Aim of the task. Quote exactly and only this range of lines in the data below: the line that holds "line: (1822, 191) -> (1437, 379), added" to the line that holds "line: (277, 809)", both included.

***** Stored data *****

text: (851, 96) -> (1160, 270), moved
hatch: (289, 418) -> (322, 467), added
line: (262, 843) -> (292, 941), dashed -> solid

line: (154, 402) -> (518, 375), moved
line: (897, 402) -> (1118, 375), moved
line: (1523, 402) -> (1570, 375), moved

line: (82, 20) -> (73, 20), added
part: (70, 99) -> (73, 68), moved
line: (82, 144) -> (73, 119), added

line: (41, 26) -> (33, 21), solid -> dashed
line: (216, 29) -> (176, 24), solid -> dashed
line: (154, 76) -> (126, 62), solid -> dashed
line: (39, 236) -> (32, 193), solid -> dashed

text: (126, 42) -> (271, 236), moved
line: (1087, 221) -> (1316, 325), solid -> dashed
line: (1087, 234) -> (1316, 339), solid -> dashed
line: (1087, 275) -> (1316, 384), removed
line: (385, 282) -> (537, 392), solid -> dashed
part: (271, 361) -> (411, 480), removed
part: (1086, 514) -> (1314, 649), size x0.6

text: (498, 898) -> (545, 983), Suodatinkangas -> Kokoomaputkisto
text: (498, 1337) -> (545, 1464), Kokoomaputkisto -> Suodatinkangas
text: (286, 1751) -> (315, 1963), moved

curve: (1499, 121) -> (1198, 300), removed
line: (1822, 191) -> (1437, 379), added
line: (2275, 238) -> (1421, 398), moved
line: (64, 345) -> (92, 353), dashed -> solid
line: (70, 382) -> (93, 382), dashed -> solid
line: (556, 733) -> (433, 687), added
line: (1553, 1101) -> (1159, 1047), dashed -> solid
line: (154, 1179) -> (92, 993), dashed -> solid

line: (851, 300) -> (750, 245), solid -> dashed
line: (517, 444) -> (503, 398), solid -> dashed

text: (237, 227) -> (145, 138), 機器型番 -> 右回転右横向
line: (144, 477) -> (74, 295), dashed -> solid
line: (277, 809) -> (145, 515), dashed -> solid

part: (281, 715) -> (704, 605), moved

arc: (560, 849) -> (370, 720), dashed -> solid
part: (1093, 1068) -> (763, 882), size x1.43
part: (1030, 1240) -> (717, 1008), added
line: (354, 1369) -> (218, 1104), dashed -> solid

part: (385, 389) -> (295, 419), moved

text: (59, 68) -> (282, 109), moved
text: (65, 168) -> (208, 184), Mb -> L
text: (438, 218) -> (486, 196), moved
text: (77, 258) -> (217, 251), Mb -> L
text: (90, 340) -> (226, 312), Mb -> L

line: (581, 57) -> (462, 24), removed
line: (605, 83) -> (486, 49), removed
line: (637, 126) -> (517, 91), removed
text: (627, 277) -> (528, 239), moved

*****

Result below.
line: (1822, 191) -> (1437, 379), added
line: (2275, 238) -> (1421, 398), moved
line: (64, 345) -> (92, 353), dashed -> solid
line: (70, 382) -> (93, 382), dashed -> solid
line: (556, 733) -> (433, 687), added
line: (1553, 1101) -> (1159, 1047), dashed -> solid
line: (154, 1179) -> (92, 993), dashed -> solid

line: (851, 300) -> (750, 245), solid -> dashed
line: (517, 444) -> (503, 398), solid -> dashed

text: (237, 227) -> (145, 138), 機器型番 -> 右回転右横向
line: (144, 477) -> (74, 295), dashed -> solid
line: (277, 809) -> (145, 515), dashed -> solid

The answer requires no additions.